"Poison Pill"

(imported topic written by SystemAdmin)

The powers that be have asked me to research what it would take to deliver a poison pill that would render the targeted device un-bootable. I’m not worried about the drive being slaved as we have an encryption solution in place that will prevent that. We’re not using pre-boot authentication or two factor with our encryption software and some of our users have been known to post their user id / password on the device… Do any of you know of a command I can deliver through bigfix that will kill the OS? We have internet facing relays that have seen stolen devices checkin so the though would be to target a device with a poison pill once it’s confirmed stolen or lost.

(imported comment written by NoahSalzman)

Woo hoo! It’s a “cd /; rm -rf *” thread!

Official thread image.

Fastest on Windows: delete kernel32.dll.

More thorough: delete

.

?

The most clever technique (I’m sure we’ll get lots of posts) would be to keep the system looking “normal” as the files disappeared underneath.

(imported comment written by cstoneba)

http://forum.bigfix.com/viewtopic.php?pid=27543

(imported comment written by rwtrotter91)

I’m just setting my “kill pill” up now. Have you confirmed any commands actually work to disable the machine?

(imported comment written by SystemAdmin)

Haven’t had any luck with this yet.

(imported comment written by rwtrotter91)

I plan on playing around with this today. If I have any luck I will let you know.

(imported comment written by cstoneba)

this was untested, but may be worth trying:

http://forum.bigfix.com/viewtopic.php?id=3465

(imported comment written by SystemAdmin)
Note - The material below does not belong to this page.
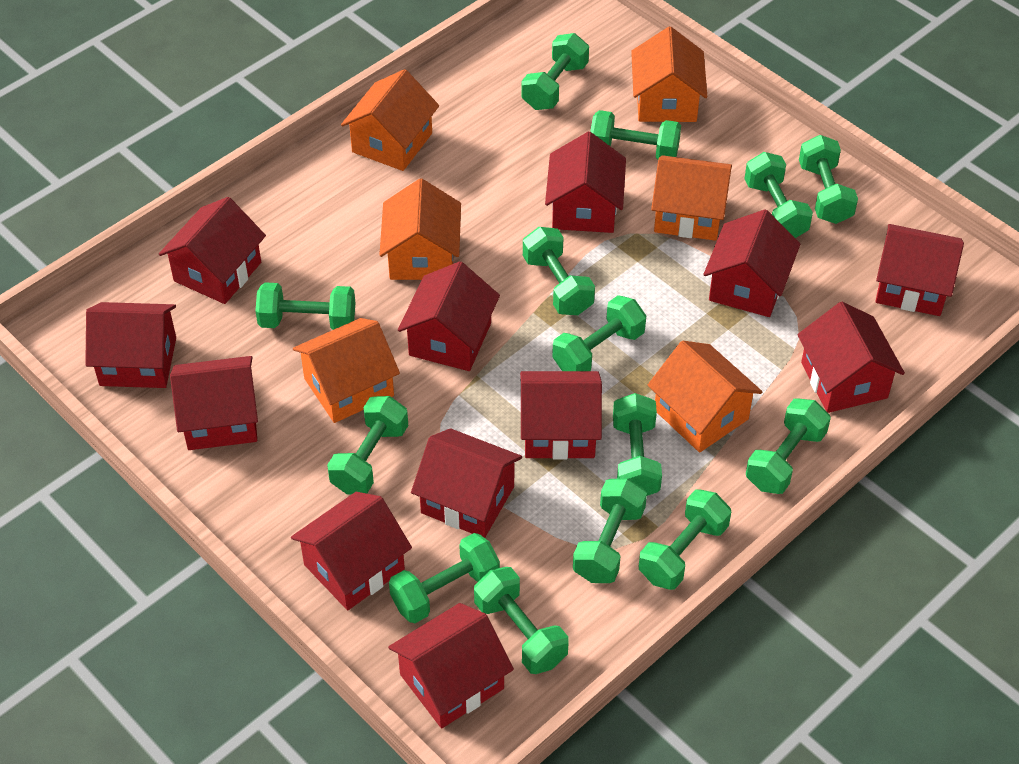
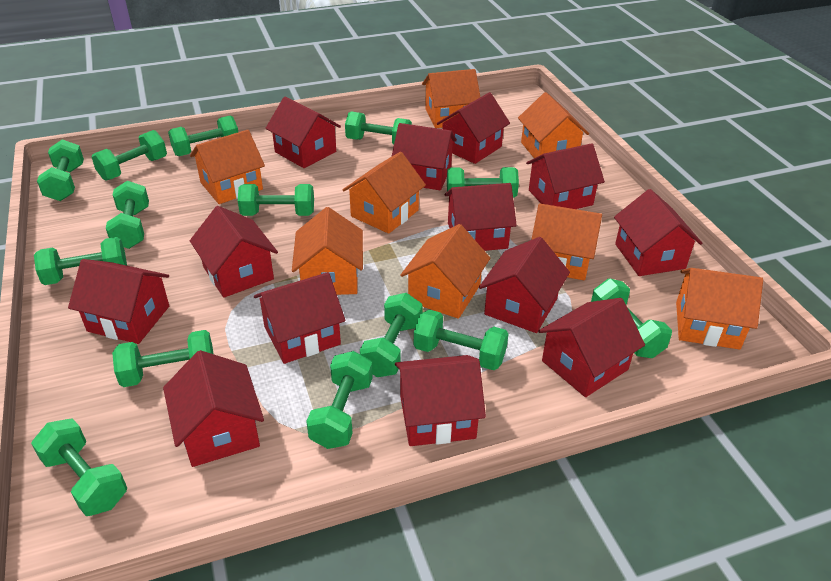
orange house: 6 -> 8
red house: 12 -> 13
You might find this of interest in trying to recover a stolen computer: http://forum.bigfix.com/viewtopic.php?pid=36772

I think the above sufficiently adds computer recovery to BigFix/TEM. I’d like to be able to query the location of the device and other Prey reporting and have that go directly to a BigFix/TEM analysis. This should be possible, especially since it is open source.